【Emile Zola】Le Ventre de Paris II (79)
La nuit, il dormait sur les arbres, inquiété par le moindre frôlement,
croyant entendre des écailles sans fin glisser dans les ténèbres. Il étouffait
sous ces feuillages interminables ; l’ombre y prenait une chaleur renfermée
de fournaise, une moiteur d’humidité, une sueur pestilentielle, chargée des
arômes rudes des bois odorants et des fleurs puantes. Puis, lorsqu’il se
dégageait enfin, lorsque, au bout de longues heures de marche, il revoyait
le ciel, l’homme se trouvait en face de larges rivières qui lui barraient la
route ; il les descendait, surveillant les échines grises des caïmans, fouillant
du regard les herbes charriées, passant à la nage, quand il avait trouvé des
eaux plus rassurantes.
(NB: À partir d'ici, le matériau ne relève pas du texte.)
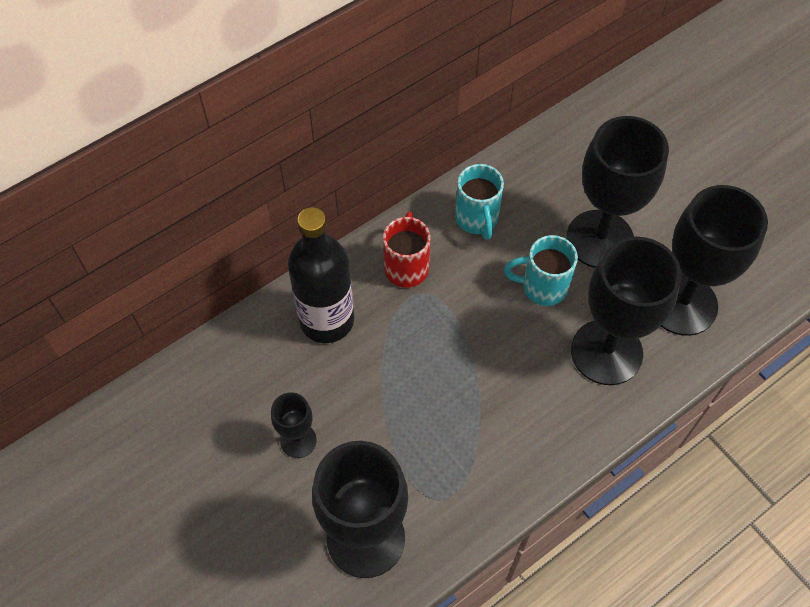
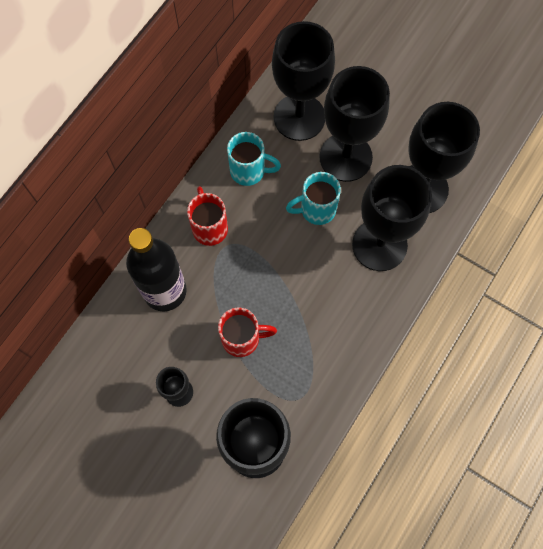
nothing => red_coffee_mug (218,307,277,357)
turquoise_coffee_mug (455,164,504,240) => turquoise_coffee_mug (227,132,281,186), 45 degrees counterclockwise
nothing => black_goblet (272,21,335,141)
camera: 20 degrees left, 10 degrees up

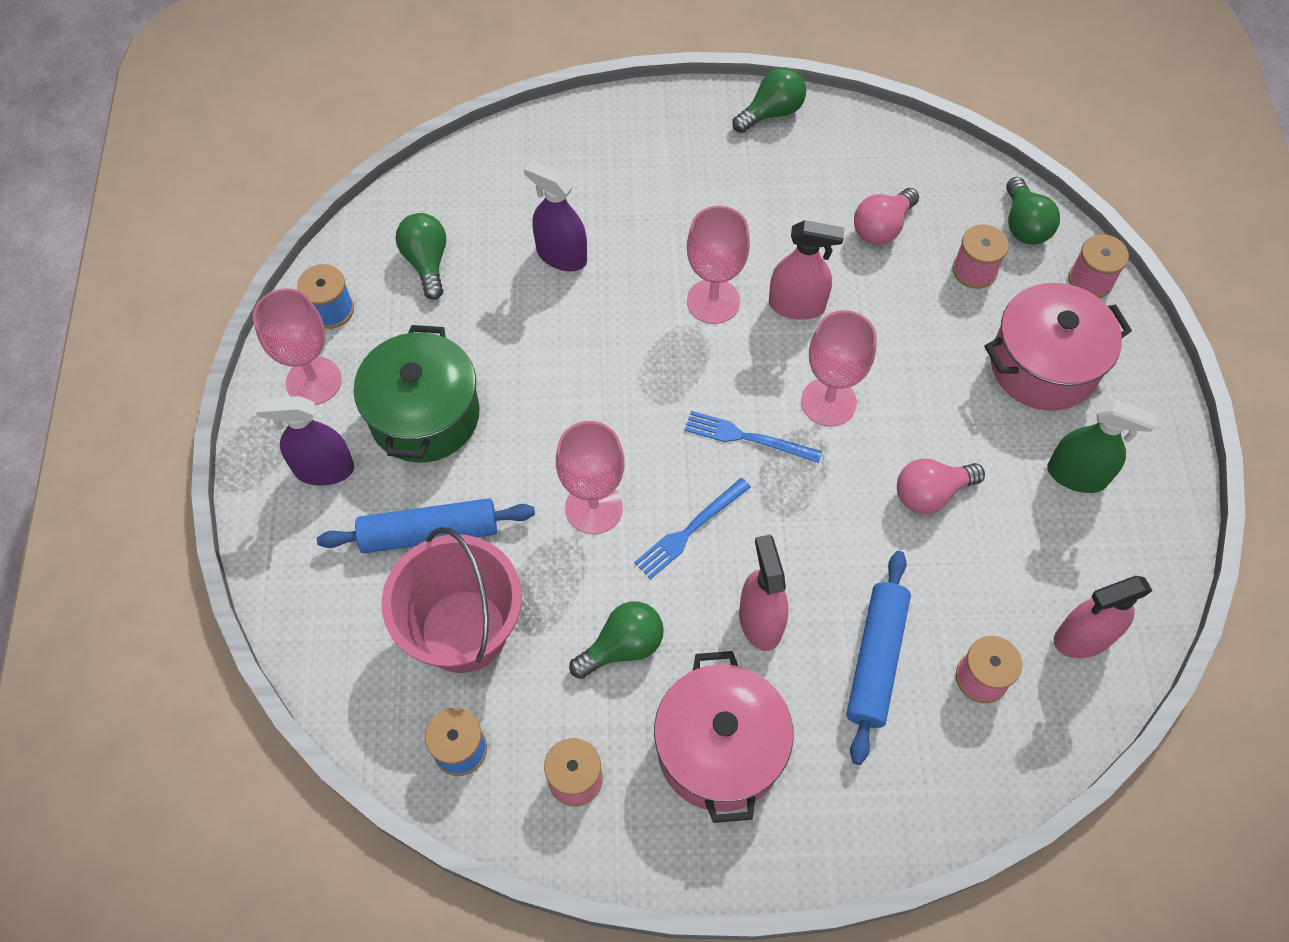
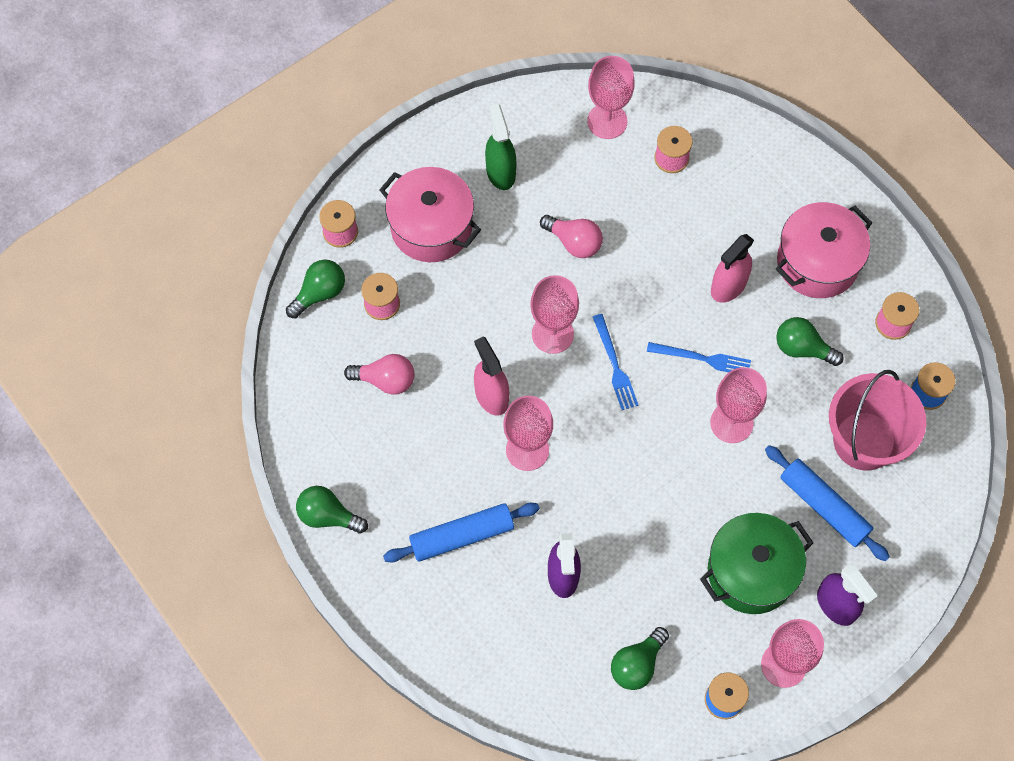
blue_rolling_pin (846,551,911,765) => blue_rolling_pin (383,503,540,563), relocated
rosy_spray_cleaner (1054,576,1153,658) => rosy_goblet (587,56,635,139)
camera: 125 degrees left, 5 degrees up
Au-delà, les forêts recommençaient. D’autres fois,
c’était de vastes plaines grasses, des lieues couvertes d’une végétation drue,
bleuies de loin en loin du miroir clair d’un petit lac. Alors, l’homme faisait
un grand détour, il n’avançait plus qu’en tâtant le terrain, ayant failli mourir,
enseveli sous une de ces plaines riantes qu’il entendait craquer à chaque
pas. L’herbe géante, nourrie par l’humus amassé, recouvre les marécages
empestés, des profondeurs de boue liquide ; et il n’y a, parmi les nappes de
verdure, s’allongeant sur l’immensité glauque, jusqu’au bord de l’horizon,
que d’étroites jetées de terre ferme, qu’il faut connaître si l’on ne veut pas
disparaître à jamais. L’homme, un soir, s’était enfoncé jusqu’au ventre. À
chaque secousse qu’il tentait pour se dégager, la boue semblait monter à
sa bouche. Il resta tranquille pendant près de deux heures. Comme la lune
se levait, il put heureusement saisir une branche d’arbre, au-dessus de sa
tête. Le jour où il arriva à une habitation, ses pieds et ses mains saignaient,
meurtris, gonflés par des piqûres mauvaises. Il était si pitoyable, si affamé,
qu’on eut peur de lui. On lui jeta à manger à cinquante pas de la maison,
pendant que le maître gardait sa porte avec un fusil.